Many of my clients are an unapologetic cocktail of high talent meets extreme ambition. They come with a successful track record and are ambitious to keep moving.
They work in fast-paced and demanding cultures where personal performance is always under scrutiny. Billable hours or revenue generation is a constant calculation and doubles as a public, personal scorecard.
It’s a heady mix of speed, pressure, competition and complex demanding work, where winners are lauded, and stragglers quietly exit through the back door. So how do you hold your own in such a demanding environment?
It is only possible if the individuals are, before anything else, adept at understanding and managing their own needs. Individuals can’t hope to deploy their talent with deliberation, skill and impact unless they have this ballast to anchor themselves.
Needs fall into two categories. The first are needs people are quite happy to talk about. They are your preferences around the type of people you connect with, the degree of structure you like to have, your autonomy levels or requirements to maintain focus and energy. All ingredients you need to master to establish your own effective modus operandi.
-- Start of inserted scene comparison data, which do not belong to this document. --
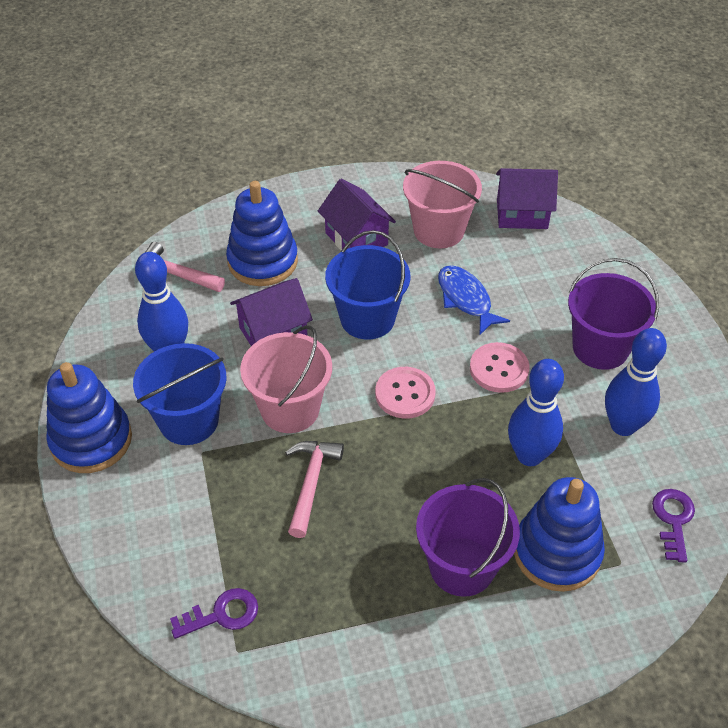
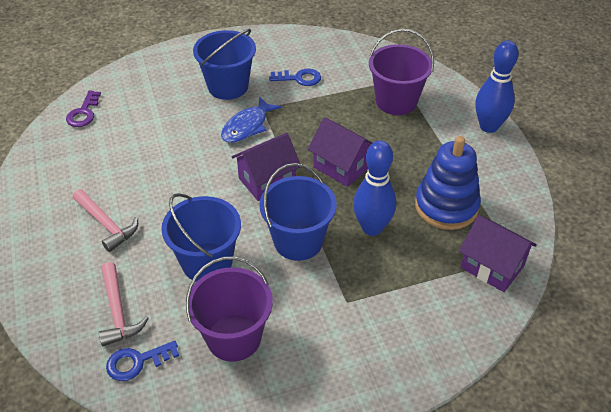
blue bowling pin: 3 -> 2
blue bucket: 2 -> 3
blue key: 0 -> 2
blue stacking toy: 3 -> 1
pink bucket: 2 -> 0
pink button: 2 -> 0
purple key: 2 -> 1

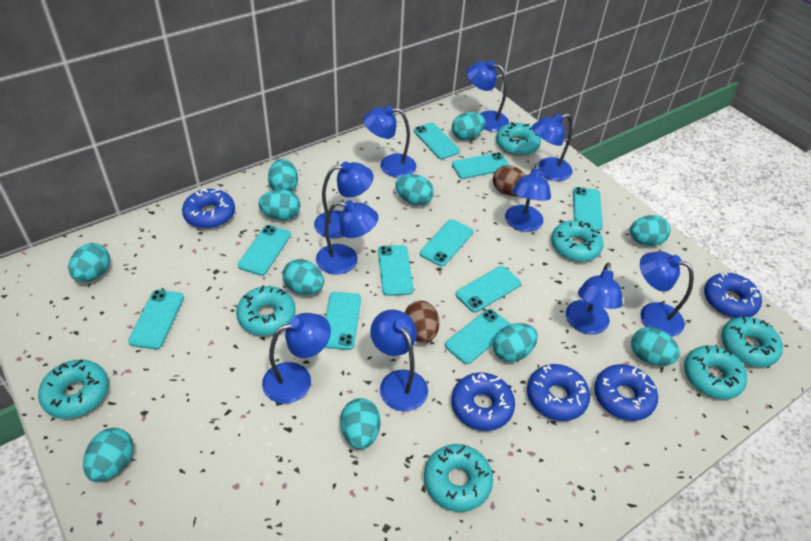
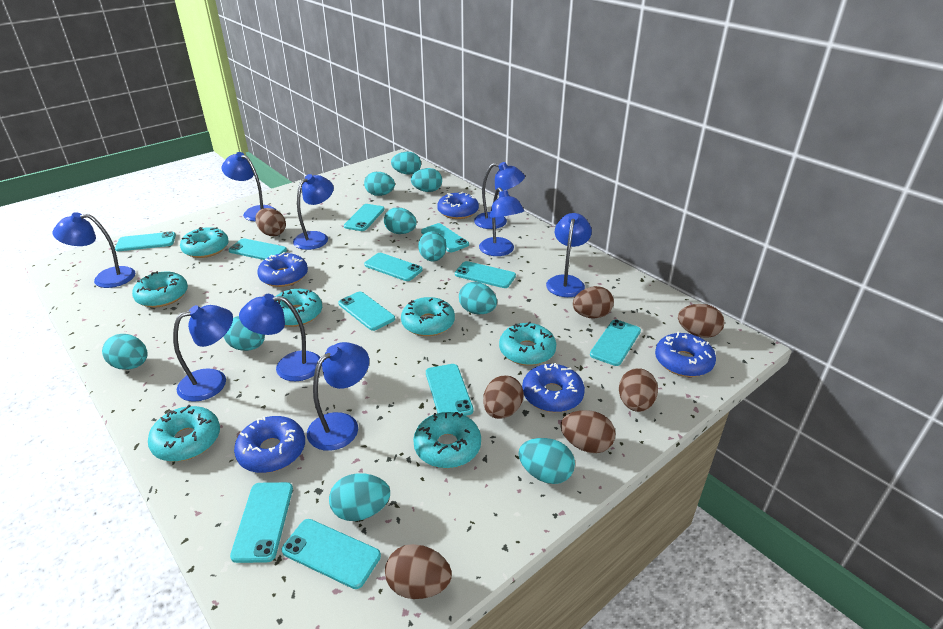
blue lamp: 10 -> 9
brown egg: 2 -> 7
turquoise egg: 11 -> 10
turquoise phone: 10 -> 11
The second category is a more shadowy one and even shameful in some people’s eyes. These needs do not get so readily discussed, such as the desire for recognition, security, a low conflict environment, approval, or clarity.
But if we don’t understand our needs or worse, pretend they don’t exist, then we can’t take steps to manage them. Ignoring them is a sure-fire guarantee they will raise their ugly heads at some point down the track and often when we least expect it.
Failing to manage all your needs is like playing a game of emotional ‘whack-a-mole’; the same issues keep resurfacing. The more neglected they are, the greater their potential to throw your performance off track.
Leaders need an accurate picture of what makes them tick and what maintenance is required to keep in a good mental, emotional and physical state. This doesn’t happen by chance. Leaders need to create the conditions and habits for regular inner work, because the demands of their outer work (firm, collegiate and client demands) will never stop.
The bottom line is that as individuals, you must be the master of your own performance and ALL the issues that affect this. You have to put your own oxygen mask on first and be clear sighted and disciplined about self-management if you want to operate at the highest levels.